On December 5, 2009, several hundred European officials and environmental experts boarded a train in Brussels called the Climate Express, bound for the Copenhagen climate talks. A man in a Santa Claus suit, awkwardly balancing a golden staff and an inflatable globe, blessed the Climate Express before it pulled out of the station in Brussels. As the carbon-neutral train chugged across windmill-dotted soggy fields on its fourteen-hour journey, the mood onboard was carnivalesque. There was a magic show, and a discotheque, and a makeshift movie theater. Speeches in the snack car made heavy use of puns about the world being on the wrong track. The train was a symbol of the E.U.’s role as climate leader, and the optimism that it could save the world through diplomacy and responsible alternatives to the gas-guzzling American hegemony. It was supposed to represent the best of the European project: the iconic old-world romance of train travel, harnessed for a sleek, green future. But the Copenhagen talks were a spectacular failure, collapsing in a shitshow of espionage and national self-interest, shouting matches and accusations of sabotage. Far from providing a stage for the E.U. to shine as the world’s climate savior, Copenhagen mostly just exposed the depth of the rift between the rich countries that were disproportionately responsible for climate change and the poorer countries that were suffering from it.

However much the E.U. may self-identify as The Green Global Power, its practices now favor air and road travel over rail. (That same line of sleeper service between Brussels and Copenhagen ended in 2014.) Cross-border rail is subject to VAT, and cross-border flights are not. About $4 billion in E.U. subsidies goes to airports each year, primarily for discounts to low-cost carriers. For the first time in European history, air travel is cheaper than train travel on most cross-border routes, which means that European aviation emissions have more than doubled in the past twenty years. On paper, the E.U. has committed to cutting transportation emissions drastically; in practice, transportation is the only sector that has seen emissions rise in the past two decades.

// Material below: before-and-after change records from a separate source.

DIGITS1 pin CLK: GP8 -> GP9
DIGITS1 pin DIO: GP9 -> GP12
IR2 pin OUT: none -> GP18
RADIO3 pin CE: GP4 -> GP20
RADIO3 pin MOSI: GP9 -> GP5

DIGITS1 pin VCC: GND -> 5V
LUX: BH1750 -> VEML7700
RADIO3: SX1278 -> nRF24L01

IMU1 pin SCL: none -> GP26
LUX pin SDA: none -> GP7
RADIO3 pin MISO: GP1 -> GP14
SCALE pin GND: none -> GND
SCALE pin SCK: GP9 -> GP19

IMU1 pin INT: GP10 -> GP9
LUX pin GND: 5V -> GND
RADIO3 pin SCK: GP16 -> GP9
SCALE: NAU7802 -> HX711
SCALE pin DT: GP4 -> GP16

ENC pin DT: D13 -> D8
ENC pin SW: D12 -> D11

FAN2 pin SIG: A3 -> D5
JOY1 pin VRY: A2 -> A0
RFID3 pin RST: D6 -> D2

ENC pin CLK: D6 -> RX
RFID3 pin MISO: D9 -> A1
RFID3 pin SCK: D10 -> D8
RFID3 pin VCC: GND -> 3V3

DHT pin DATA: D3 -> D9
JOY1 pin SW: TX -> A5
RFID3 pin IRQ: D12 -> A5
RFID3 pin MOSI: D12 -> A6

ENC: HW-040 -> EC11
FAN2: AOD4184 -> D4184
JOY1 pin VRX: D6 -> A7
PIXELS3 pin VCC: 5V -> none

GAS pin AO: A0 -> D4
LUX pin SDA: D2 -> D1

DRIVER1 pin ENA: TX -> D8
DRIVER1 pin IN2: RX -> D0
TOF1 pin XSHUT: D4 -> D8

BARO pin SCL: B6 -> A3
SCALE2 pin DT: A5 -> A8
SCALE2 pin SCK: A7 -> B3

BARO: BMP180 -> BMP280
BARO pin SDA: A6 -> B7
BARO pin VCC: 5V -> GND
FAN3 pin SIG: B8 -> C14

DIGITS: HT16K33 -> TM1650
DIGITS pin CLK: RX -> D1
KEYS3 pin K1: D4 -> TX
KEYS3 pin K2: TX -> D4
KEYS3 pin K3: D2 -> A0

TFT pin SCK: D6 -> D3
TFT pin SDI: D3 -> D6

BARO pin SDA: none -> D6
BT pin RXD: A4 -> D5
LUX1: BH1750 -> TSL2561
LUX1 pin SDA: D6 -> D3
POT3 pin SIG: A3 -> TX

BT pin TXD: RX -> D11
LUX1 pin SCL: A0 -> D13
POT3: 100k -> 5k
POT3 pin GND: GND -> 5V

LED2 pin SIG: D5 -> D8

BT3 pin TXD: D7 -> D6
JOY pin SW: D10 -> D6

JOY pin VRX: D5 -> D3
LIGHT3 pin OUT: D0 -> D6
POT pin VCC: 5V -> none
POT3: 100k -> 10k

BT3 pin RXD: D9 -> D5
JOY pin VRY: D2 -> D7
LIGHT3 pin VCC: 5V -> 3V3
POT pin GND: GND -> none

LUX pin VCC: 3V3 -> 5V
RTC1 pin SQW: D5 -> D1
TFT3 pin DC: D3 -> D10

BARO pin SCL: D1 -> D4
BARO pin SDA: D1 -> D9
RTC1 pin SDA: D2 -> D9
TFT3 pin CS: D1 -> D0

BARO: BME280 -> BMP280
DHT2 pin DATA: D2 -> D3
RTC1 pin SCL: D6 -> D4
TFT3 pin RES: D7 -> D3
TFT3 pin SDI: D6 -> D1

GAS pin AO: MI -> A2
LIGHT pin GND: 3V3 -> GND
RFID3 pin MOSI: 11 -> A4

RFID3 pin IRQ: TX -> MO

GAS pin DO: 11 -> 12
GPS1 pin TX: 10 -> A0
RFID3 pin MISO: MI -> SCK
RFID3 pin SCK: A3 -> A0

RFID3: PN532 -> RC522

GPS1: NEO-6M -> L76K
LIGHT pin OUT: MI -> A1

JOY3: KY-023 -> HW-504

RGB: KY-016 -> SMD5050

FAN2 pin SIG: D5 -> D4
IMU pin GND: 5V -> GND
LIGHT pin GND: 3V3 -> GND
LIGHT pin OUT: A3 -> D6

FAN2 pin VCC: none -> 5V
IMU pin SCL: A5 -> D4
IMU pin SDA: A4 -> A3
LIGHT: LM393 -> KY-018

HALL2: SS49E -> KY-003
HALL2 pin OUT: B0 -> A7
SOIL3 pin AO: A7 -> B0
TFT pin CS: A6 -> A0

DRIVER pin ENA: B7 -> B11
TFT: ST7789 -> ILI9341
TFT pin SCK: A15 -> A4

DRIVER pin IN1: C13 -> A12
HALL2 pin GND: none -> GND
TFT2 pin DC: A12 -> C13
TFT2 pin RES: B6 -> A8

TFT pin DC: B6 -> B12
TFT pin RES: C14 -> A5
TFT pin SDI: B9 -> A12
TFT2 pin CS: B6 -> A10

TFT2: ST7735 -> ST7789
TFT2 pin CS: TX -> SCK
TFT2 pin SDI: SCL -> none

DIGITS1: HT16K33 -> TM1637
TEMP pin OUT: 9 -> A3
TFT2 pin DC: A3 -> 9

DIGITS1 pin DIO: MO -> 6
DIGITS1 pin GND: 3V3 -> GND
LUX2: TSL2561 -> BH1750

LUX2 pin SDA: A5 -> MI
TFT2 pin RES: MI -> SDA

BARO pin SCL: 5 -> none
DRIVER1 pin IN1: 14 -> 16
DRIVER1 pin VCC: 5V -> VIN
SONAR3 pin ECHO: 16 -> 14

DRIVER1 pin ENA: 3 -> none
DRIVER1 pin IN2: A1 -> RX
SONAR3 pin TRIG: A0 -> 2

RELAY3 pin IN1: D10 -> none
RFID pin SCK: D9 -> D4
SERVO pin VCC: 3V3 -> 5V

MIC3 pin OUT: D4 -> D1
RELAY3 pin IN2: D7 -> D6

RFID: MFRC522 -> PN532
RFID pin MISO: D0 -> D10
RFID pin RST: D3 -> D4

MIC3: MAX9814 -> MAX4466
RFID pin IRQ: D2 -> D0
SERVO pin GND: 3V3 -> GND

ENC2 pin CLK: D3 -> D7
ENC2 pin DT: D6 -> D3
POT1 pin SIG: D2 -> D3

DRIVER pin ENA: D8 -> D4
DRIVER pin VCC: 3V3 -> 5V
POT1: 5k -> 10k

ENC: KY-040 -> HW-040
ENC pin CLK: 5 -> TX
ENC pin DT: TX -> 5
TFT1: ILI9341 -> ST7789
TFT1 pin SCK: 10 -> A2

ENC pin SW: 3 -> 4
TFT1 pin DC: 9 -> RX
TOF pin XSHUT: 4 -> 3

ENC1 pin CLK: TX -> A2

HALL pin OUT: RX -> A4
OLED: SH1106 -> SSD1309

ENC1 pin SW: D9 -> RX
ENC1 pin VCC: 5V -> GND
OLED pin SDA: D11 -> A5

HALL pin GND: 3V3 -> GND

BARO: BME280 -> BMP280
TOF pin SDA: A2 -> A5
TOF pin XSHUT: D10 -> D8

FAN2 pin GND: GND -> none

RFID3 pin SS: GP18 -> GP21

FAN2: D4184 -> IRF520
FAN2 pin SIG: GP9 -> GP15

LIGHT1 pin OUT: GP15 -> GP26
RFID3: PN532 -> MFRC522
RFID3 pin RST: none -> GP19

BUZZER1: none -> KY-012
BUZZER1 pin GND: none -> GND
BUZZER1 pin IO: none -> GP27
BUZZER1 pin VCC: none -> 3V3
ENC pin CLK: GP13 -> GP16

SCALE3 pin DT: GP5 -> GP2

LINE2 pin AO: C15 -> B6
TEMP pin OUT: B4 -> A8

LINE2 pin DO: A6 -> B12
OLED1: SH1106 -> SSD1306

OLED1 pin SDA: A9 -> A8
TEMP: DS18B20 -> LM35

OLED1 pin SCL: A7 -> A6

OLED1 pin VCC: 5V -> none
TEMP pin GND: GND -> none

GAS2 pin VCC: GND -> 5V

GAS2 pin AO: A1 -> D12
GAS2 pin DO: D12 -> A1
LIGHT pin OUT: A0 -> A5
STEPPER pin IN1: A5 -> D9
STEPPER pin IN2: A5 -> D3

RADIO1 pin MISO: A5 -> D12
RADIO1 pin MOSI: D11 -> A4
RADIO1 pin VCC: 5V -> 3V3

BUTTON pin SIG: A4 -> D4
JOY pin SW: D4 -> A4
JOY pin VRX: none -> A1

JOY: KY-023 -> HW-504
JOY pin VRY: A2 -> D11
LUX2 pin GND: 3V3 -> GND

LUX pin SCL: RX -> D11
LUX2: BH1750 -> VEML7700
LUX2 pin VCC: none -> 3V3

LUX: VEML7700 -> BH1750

Climate change is inextricable from border closures and refugee flow. The Syrians huddled outside the gates of Keleti Station were fleeing a war aggravated by extreme drought. Refugees who cross the Mediterranean from northern Africa in rubber boats are escaping the crop failures, livestock deaths and local resource conflicts of a shifting climate. Current international law definitions of refugee status do not include those displaced by climate change, but projections of 50 to 350 million climate refugees by 2050 have countries nervously eying their external borders. Like the U.S., the E.U. is investing heavily in border control technologies, like robots and drones for its land borders and surveillance buoys for its maritime borders. Rather than riding the Climate Express into a carbon-neutral future, Europeans flit around their walled fortress on EasyJet while pulling up the drawbridges against those who bear the brunt of their emissions.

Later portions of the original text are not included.